まずは、自分の好みのトーンがあれば、入れて試してみるのが楽しいです。
私はとりあえず全部入れといて、やりたいトーンのときに使って……とてもたのしませてもらっています!
Paleおみずグラデーションマップ
SNSでよく見かける変わった淡い惹きつける魅力的な配色ができるグラデーションマップ。
ラクガキをこのグラデーションマップで変えるだけで、時間吸い取られるくらい楽しいです。
Crm_野暮助線画ペン
タイトルはブラシの素材になのですが、ペンの中に付属されているグラデーションマップがとてもイイ!

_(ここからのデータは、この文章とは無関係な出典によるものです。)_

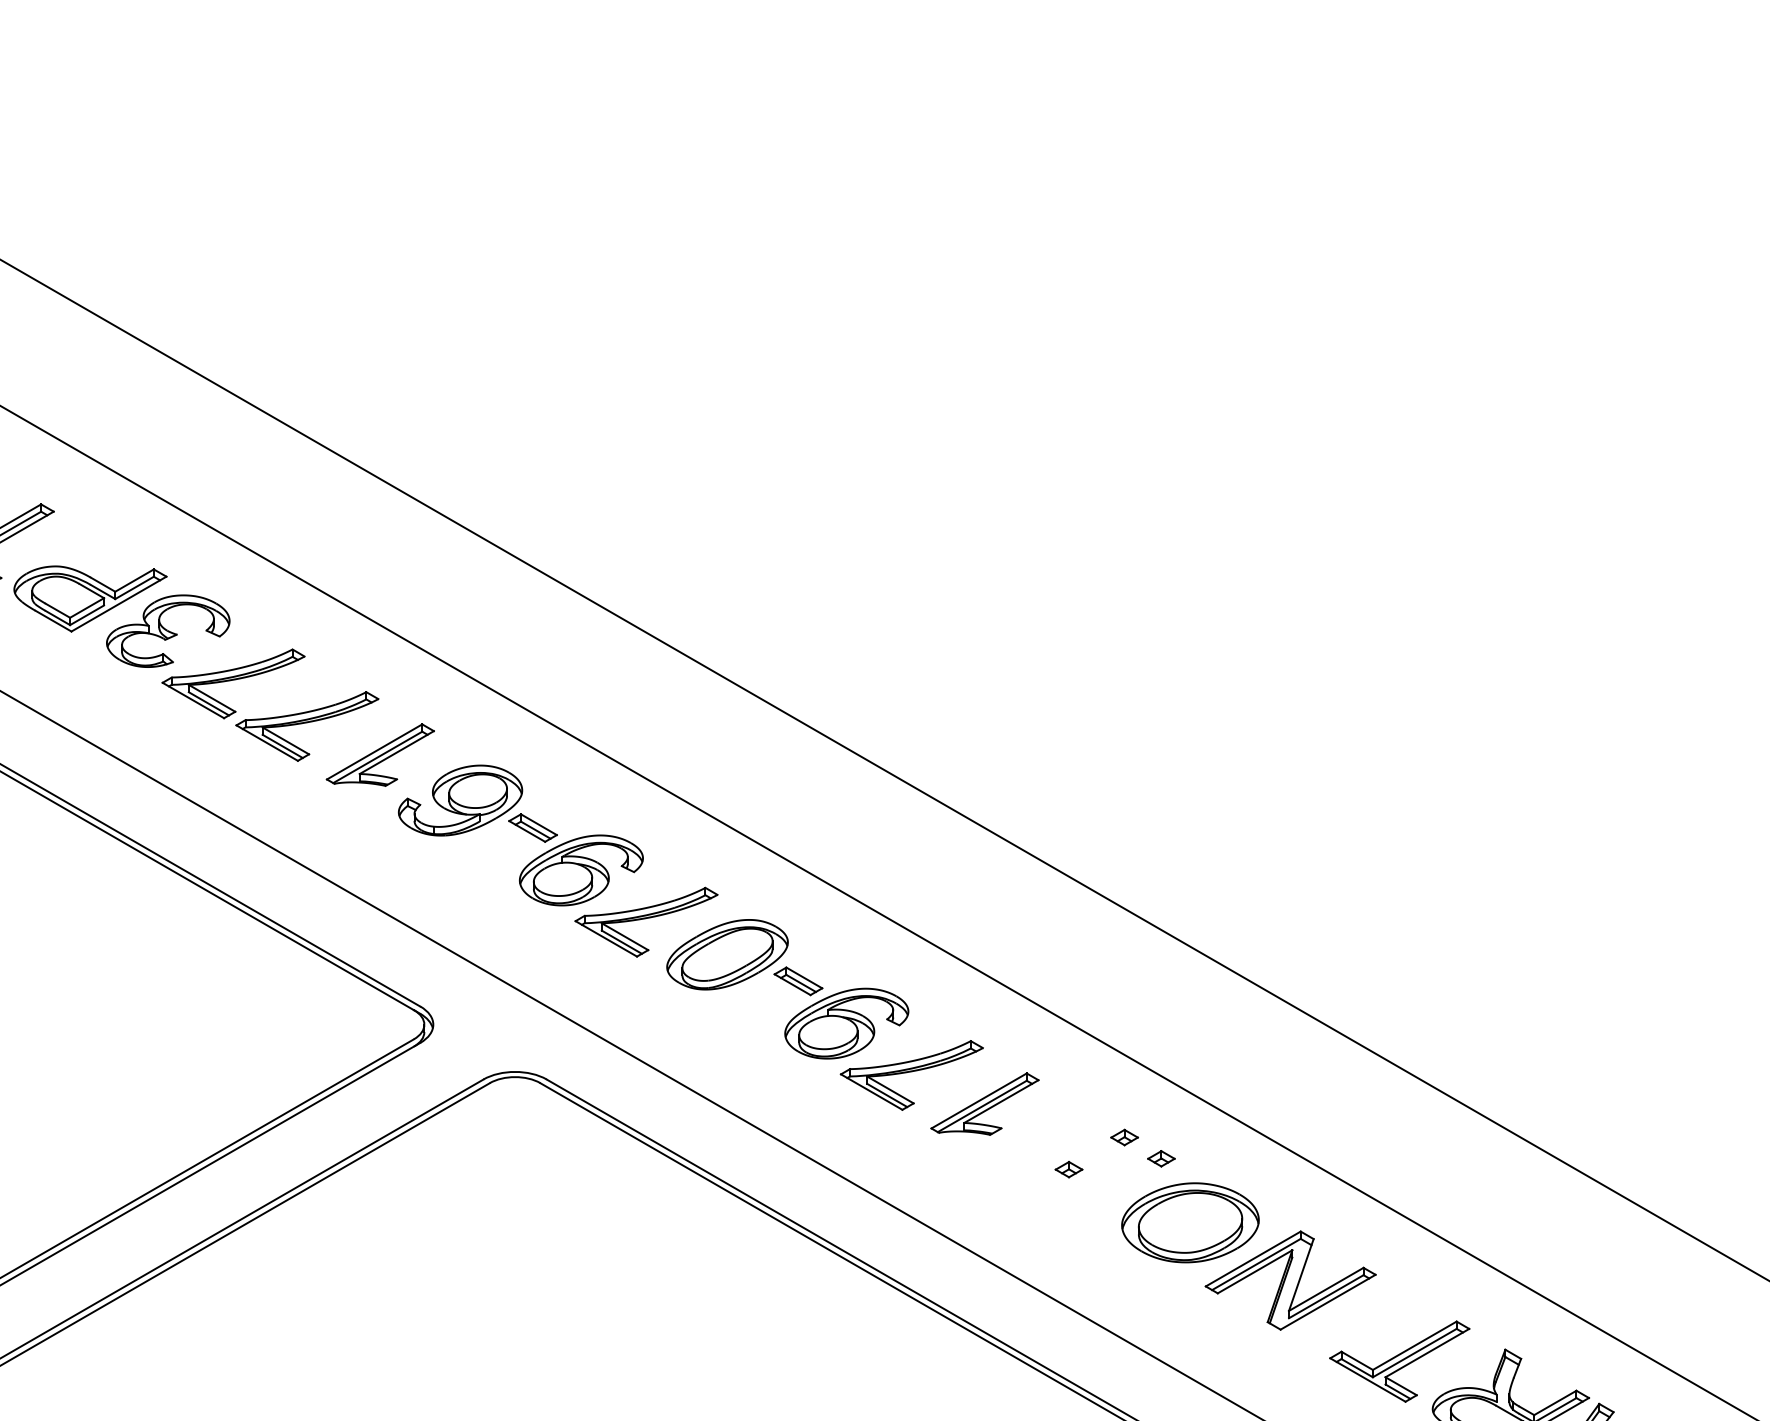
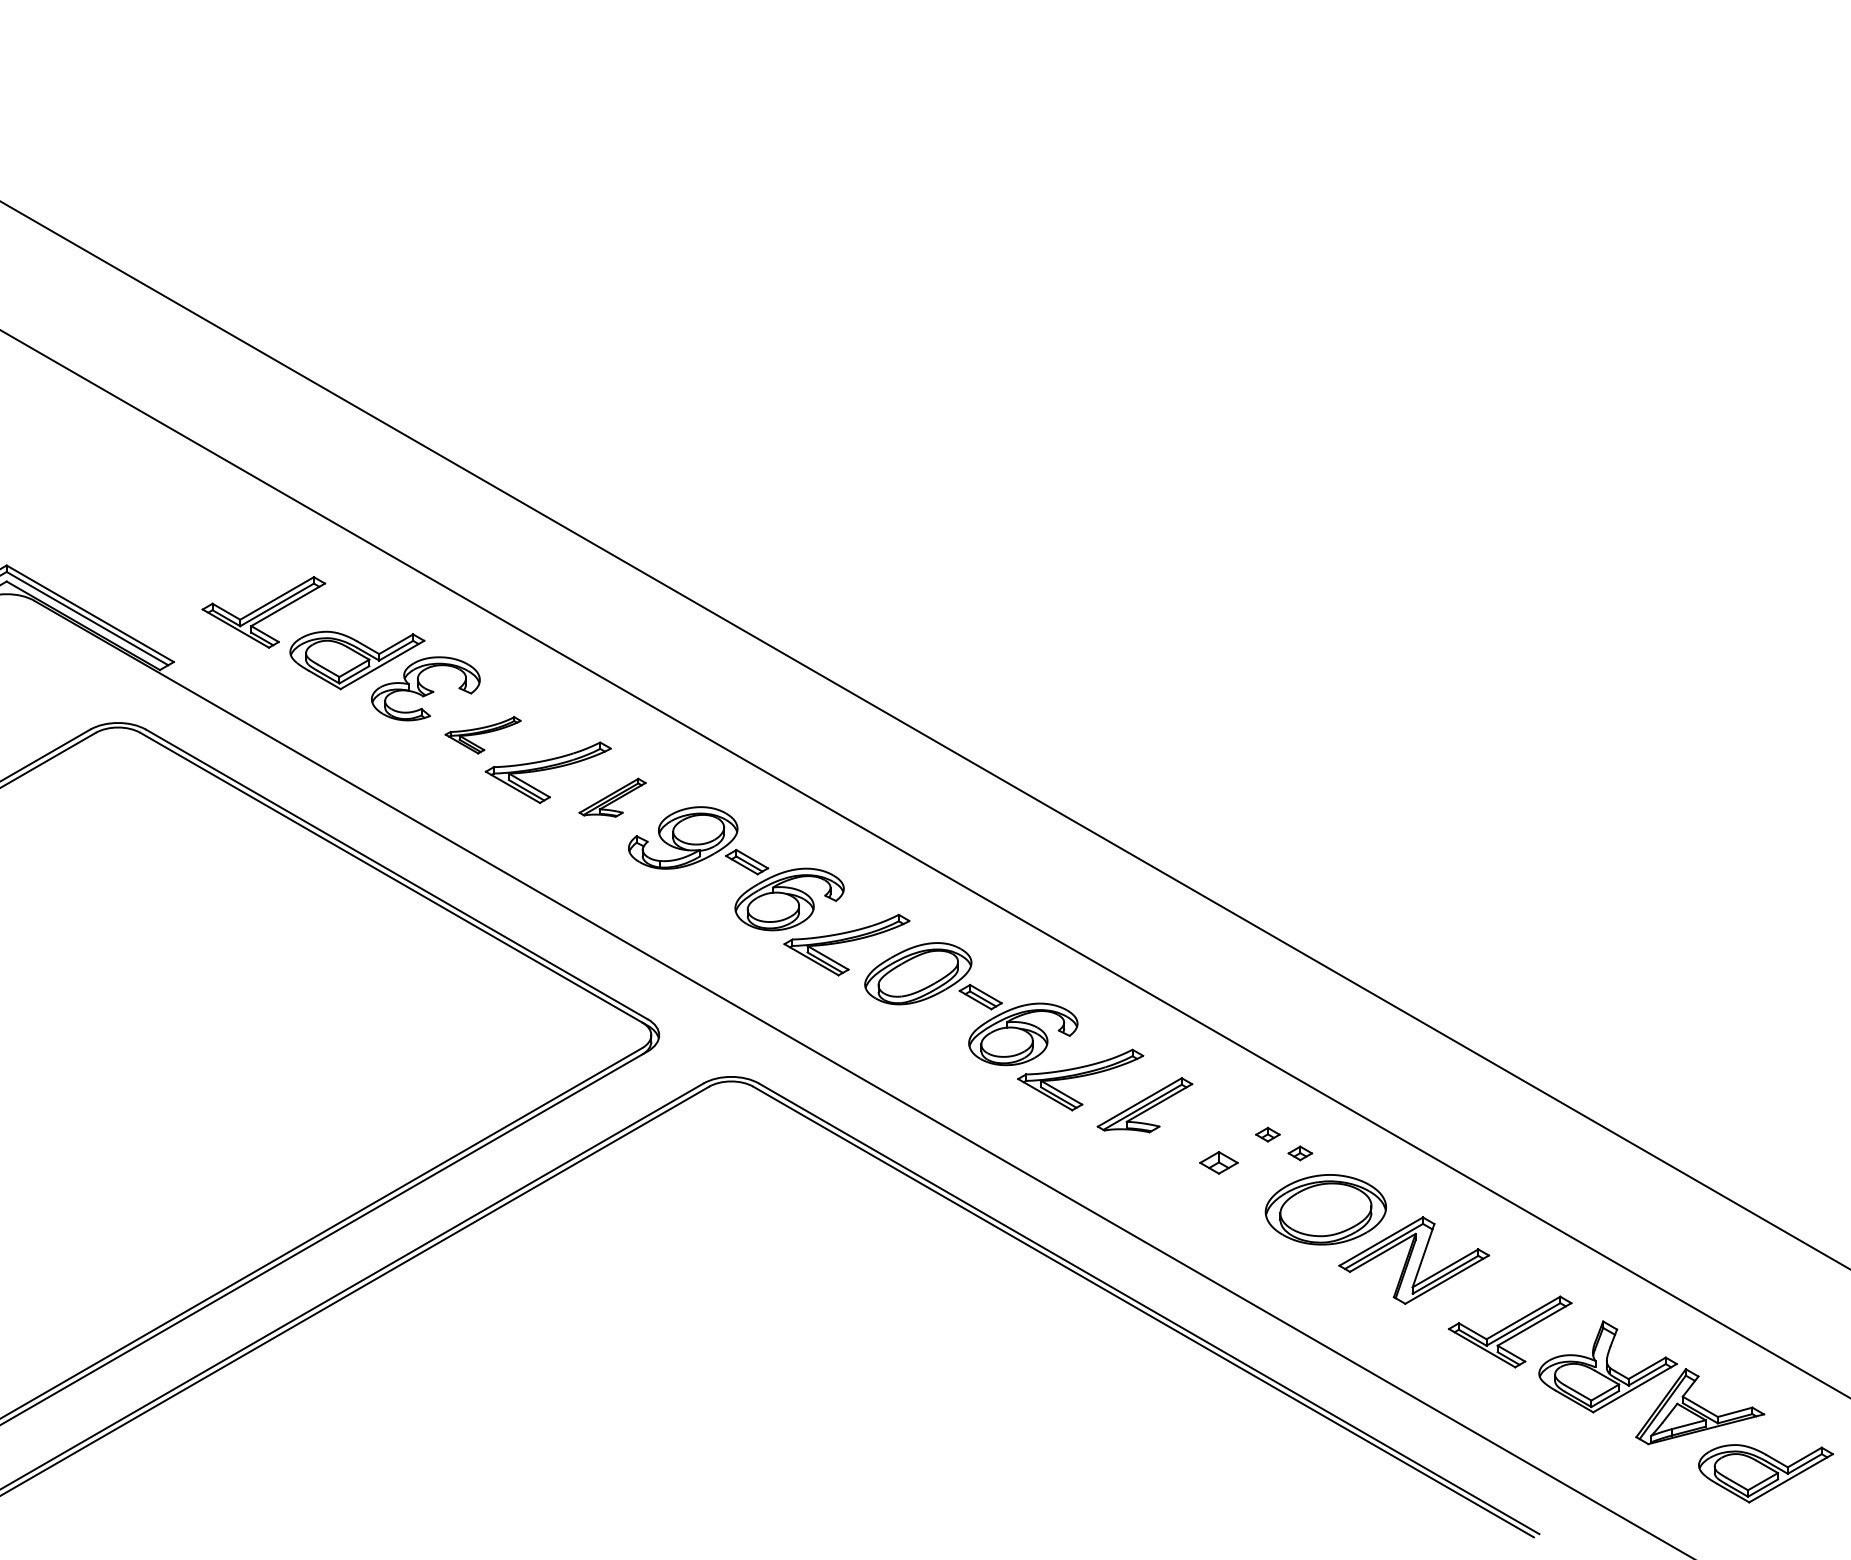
part: (232, 684) -> (482, 735), size x0.6
part: (380, 754) -> (612, 797), size x0.7
part: (1068, 1169) -> (1218, 1162), size x1.6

万年筆やインクのにじみとかが好きな方、ブラシ・アクションも込みでおススメです。
まとめ
今回はグラデーションマップを使用した塗り方で私なりの手順をまとめてみました。
描き方開拓はとてもたのしいですね!らくがきでもカラーリングあると、とても雰囲気がでてイイですよ!
この方法で塗る塗り方は私の絵柄と相性よかったので、最近のイラスト描くときも使うようになってきました。
配色してばちっと色が変わっていくのは、きもちがいいですね。
もし、グラデーションマップの塗り方をレッツトライ!されてみたい方の助けになれば、うれしいです。